When my way seems too hard, Lord, it really isn’t. You are with me. When my load feels too heavy, it’s not. You carry it. When my heart feels like it’s breaking into pieces, it isn’t. You are molding me. When I feel overwhelmed by the pressures of life, I’m really not. I’m at rest in you. You keep me in perfect peace when I trust in you, when all of my thoughts are fixed upon you. Letting go of who I have always believed myself to be, I reach for who you have created me to be. Starved for lasting joy and peace, I’m now ready to reach for the life and purpose you have chosen for me. Moving to the edge of what I have never had the courage to allow, I launch into the depths of what has been my uncertainty. One breath and one moment at a time, you form me, you fire me, and you fill me.”
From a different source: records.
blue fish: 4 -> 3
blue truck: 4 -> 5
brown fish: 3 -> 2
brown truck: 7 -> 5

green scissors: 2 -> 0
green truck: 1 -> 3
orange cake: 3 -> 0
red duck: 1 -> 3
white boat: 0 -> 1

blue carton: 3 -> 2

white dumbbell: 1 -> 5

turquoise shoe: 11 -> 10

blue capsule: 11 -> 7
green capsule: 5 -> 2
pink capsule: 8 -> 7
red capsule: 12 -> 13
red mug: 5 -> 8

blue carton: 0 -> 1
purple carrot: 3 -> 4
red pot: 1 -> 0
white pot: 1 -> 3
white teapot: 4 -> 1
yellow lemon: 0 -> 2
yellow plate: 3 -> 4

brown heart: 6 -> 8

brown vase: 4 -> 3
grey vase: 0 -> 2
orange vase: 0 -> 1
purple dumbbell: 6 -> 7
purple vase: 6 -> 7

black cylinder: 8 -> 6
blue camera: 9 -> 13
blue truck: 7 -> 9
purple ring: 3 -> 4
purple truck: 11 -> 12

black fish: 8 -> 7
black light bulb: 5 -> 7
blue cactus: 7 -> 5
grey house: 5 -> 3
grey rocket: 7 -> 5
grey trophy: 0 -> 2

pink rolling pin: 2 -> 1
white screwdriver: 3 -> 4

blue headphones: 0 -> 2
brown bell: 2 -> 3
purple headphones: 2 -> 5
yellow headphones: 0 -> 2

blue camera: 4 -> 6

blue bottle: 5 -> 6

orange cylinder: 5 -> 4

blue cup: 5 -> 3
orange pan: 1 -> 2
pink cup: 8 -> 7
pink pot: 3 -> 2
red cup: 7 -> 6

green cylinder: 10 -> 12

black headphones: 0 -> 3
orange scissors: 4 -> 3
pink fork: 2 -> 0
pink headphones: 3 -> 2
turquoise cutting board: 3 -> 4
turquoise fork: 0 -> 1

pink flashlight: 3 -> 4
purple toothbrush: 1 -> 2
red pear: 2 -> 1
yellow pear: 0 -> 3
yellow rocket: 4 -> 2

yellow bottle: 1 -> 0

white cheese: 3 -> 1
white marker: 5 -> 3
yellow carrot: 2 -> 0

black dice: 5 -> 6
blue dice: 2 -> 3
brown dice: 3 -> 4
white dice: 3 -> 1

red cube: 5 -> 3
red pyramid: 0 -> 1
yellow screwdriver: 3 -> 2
Tuesday, November 14, 2017

Form Me, Fire Me, Fill Me (page 33)


Have Confidence


“For I know the plans I have for you,” declares the Lord, “plans to prosper you and not to harm you, plans to give you hope and a future.”

Jeremiah 29:11 (NIV)


“You are never alone. I am with you,” He gently whispers. “Don’t worry about what tomorrow holds. Today is enough for you. Don’t dwell on what has not even happened. I keep your future from you on purpose. Your faith is precious, and it cost me my life. Don’t sacrifice my love for you by not trusting in me. Trusting and having faith in me comes by hearing and knowing my Word. It comes through an intimacy with me that creates absolute certainty in my faithfulness to you. Learn of me. No problem will be too great or horrible for you to handle. You will soar above whatever might come because you have waited on me instead of trying to take matters into your own hand. You have sought me. You have found my truth. You have taken my Word, and it has become your very life. No matter what your future may hold, it is secure in me. My ways are higher and greater than any other. I am your unassailable defense. Trust me—and nothing shall break the faithful confidence you have in my plans for your life.”